Harry Bertoia mostra in chiusura a Pordenone

Henry Bertoia nel suo studio

Chiude domenica 29 marzo la doppia mostra Dalla natura al segno, omaggio a Harry Bertoia, nel centenario della nascita, allestita nelle 2 sedi di Pordenone (Galleria Bertoia) e Arzene (Casa natale) per iniziativa del Comune di Pordenone e degli amici di Harry Bertoia. Un percorso espositivo che permette di avere una visione organica del lavoro di questo scultore e designer di fama internazionale.

Partito dalla piccola Arzene, nel 1937 Bertoia si iscrisse alla Cranbrook Academy of Art di Bloomfield Hills di Detroit, molto legata al movimento moderno europeo. Nel 1942 ricevette l’incarico della direzione del laboratorio di stampa alla Cranbrook Academy, dove sperimentò tecniche nuove, producendo i primi monotipi. “Nella sua metodologia – spiega Angelo Bertani – si possono notare influenze dal surrealismo, dall’automatismo psichico, dalla psicologia analitica, ma mantenendo sempre una concezione fluente e organica dello spazio, da cui emergono alcune forme, apparentemente affini a quelle della natura ma in realtà materializzazioni dell’immaginazione creativa.

Sperimentatore all’ incessante ricerca di una propria originale espressione artistica, ebbe come punti di riferimento le coordinate formali del costruttivismo e le suggestioni preformali provenienti dal surrealismo. Questo suo conciliare gli opposti – che troviamo anche nella Diamond Chair, accogliente e protettiva come un grembo generativo eppure saldamente costruttivista – è tratto caratteristico della sua genialità. Accomodandosi su una Diamond ci si sente sospesi nello spazio geometrico di un’architettura moderna, ma anche accolti nelle braccia protettive della natura che ci circonda: ora materna ora seducente e sensuale. I monotipi esposti in mostra costituiscono sorta di diario grafico-disegnativo, che testimonia la qualità della sua ricerca.

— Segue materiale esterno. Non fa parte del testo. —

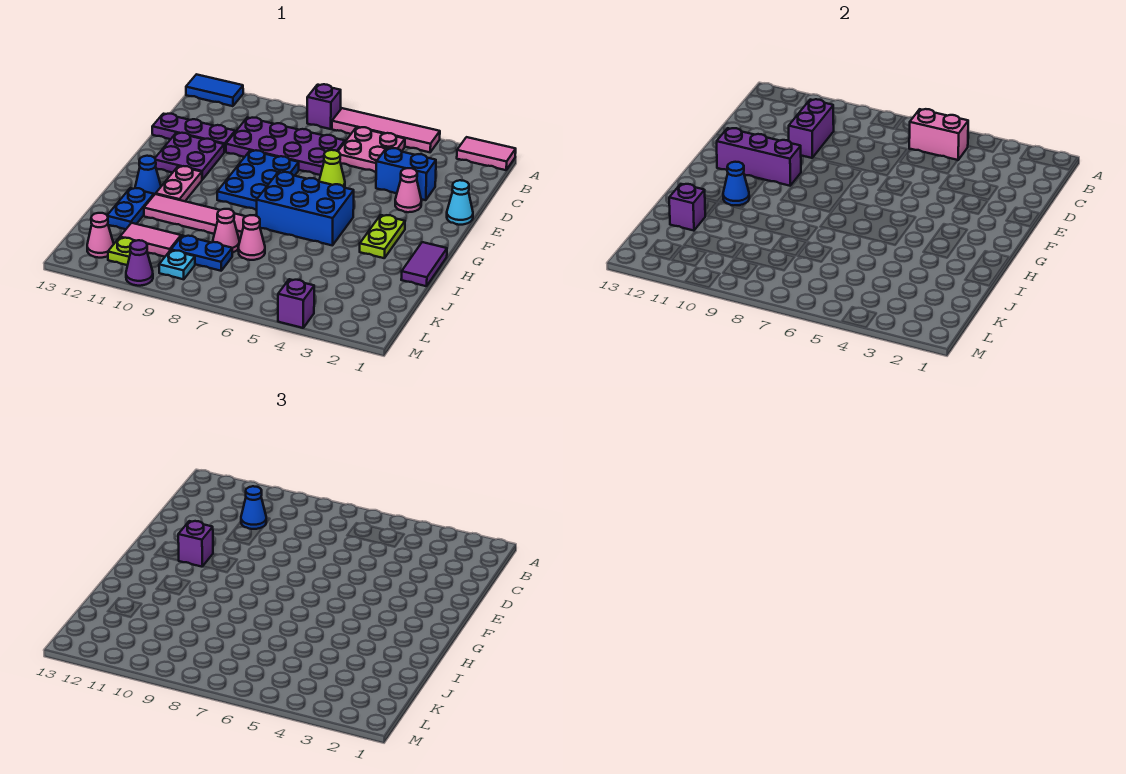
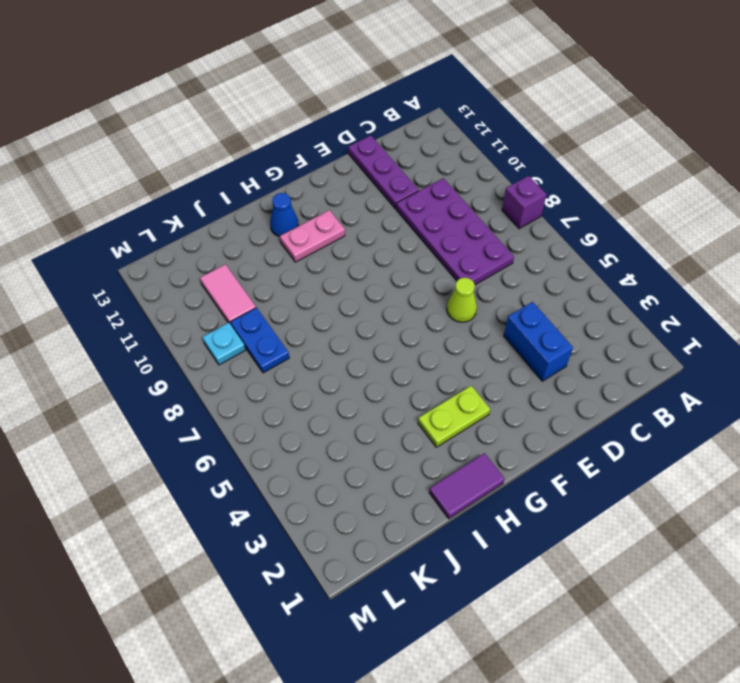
none -> pink tile A1:A2 level 1
none -> pink tile A4:A7 level 1
none -> blue tile A12:A13 level 1
none -> pink plate B5:C6 level 1

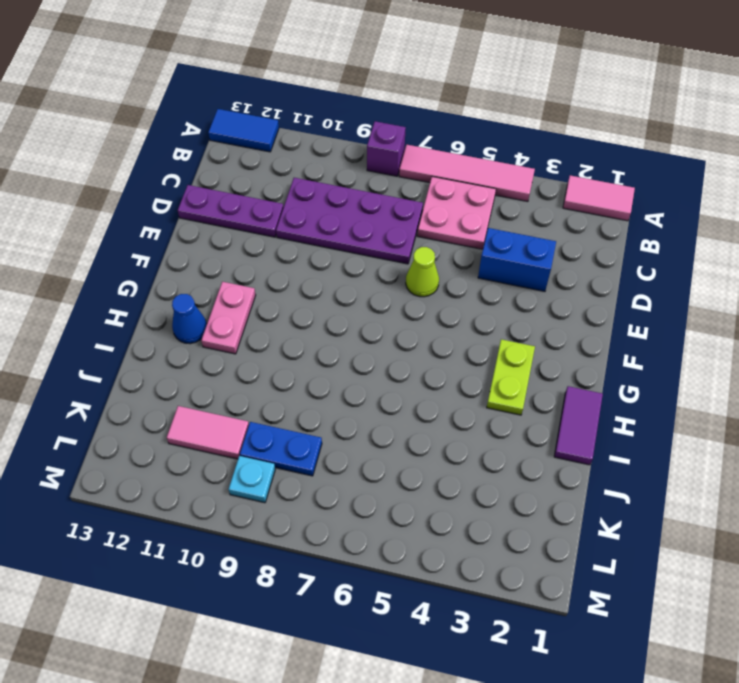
none -> cyan cone E1 level 1
none -> pink cone E3 level 1
none -> blue plate E8:G9 level 1
none -> purple plate E11:F12 level 1

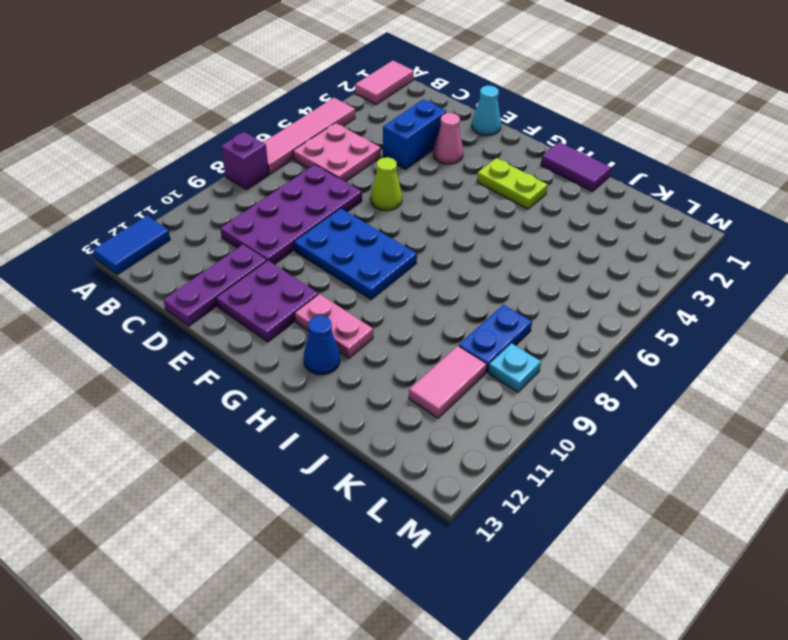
none -> blue brick G5:H7 level 1
none -> pink tile I8:I11 level 1
none -> blue plate I12:J12 level 1
none -> pink cone J7 level 1

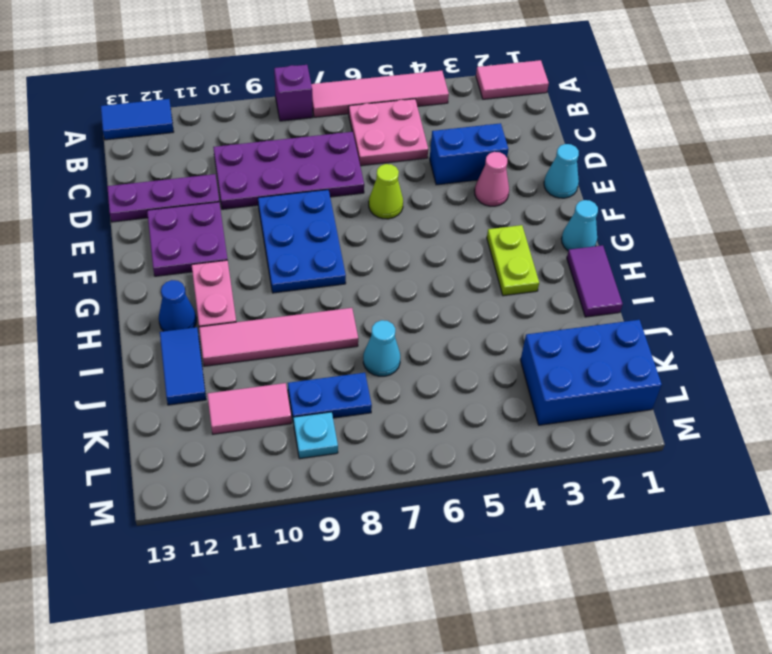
cyan cone G1 level 1 -> none
blue tile I12:J12 level 1 -> blue plate I12:J12 level 1
cyan cone J7 level 1 -> pink cone J7 level 1
blue brick K1:L3 level 1 -> blue brick G5:H7 level 1
none -> pink cone J8 level 1
none -> lime plate L11 level 1
none -> pink cone L12 level 1
none -> purple brick M4 level 1

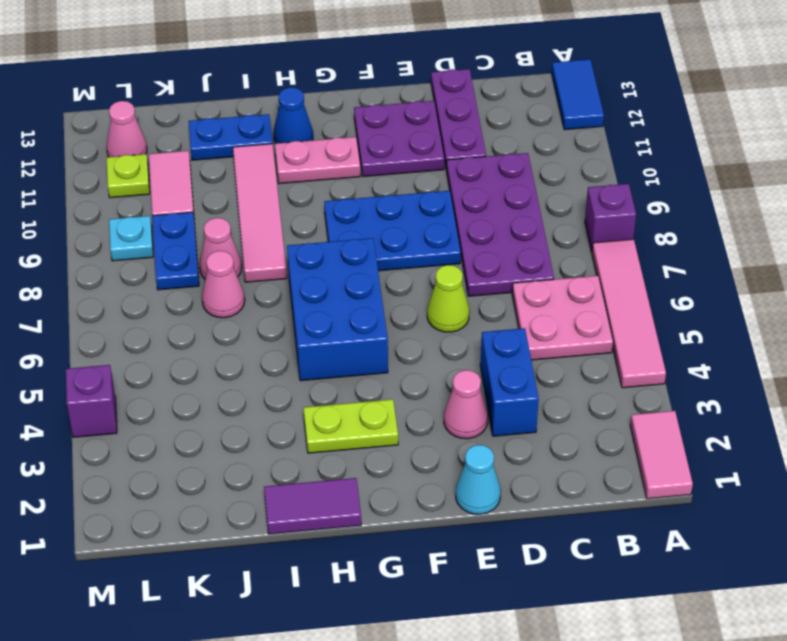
none -> purple cone M10 level 1
none -> pink brick B5:B6 level 2
none -> purple brick C10:D10 level 2
none -> purple brick F10:F12 level 2

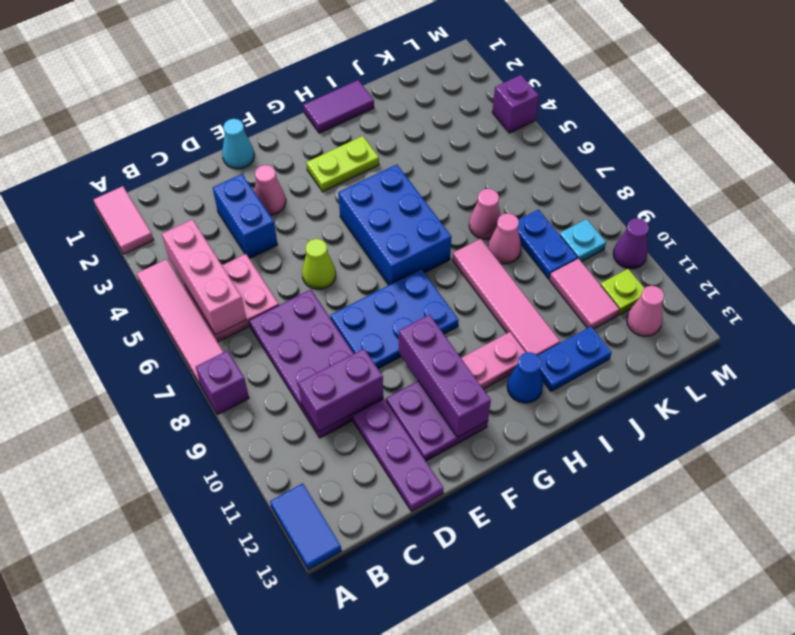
pink brick B4:B6 level 2 -> pink brick B5:B6 level 2
none -> blue cone H11 level 2
none -> purple brick J12 level 2
none -> blue cone C10 level 3
none -> purple brick F11 level 3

La visione comparata dei monotipi e delle sculture evidenzia inoltre le relazioni e gli scambi reciproci tra queste diverse forme d’espressione. La discendenza grafica di certe configurazioni scultoree è comprovata anche dal video Metal Dimensions. Famosissime sono le scultura sonore, le cui origini formali che risalgono alle ricerche grafico-lineari degli anni ’40, con cui egli anticipò di alcuni anni le ricerche di altri sul rapporto tra scultura e suono, sia sugli aspetti visivo-cinetici e performativi; inoltre gli undici LP da lui incisi hanno di fatto aperto nuovi orizzonti alla musica contemporanea sulla via che stava conducendo verso le sonorità elettroniche”.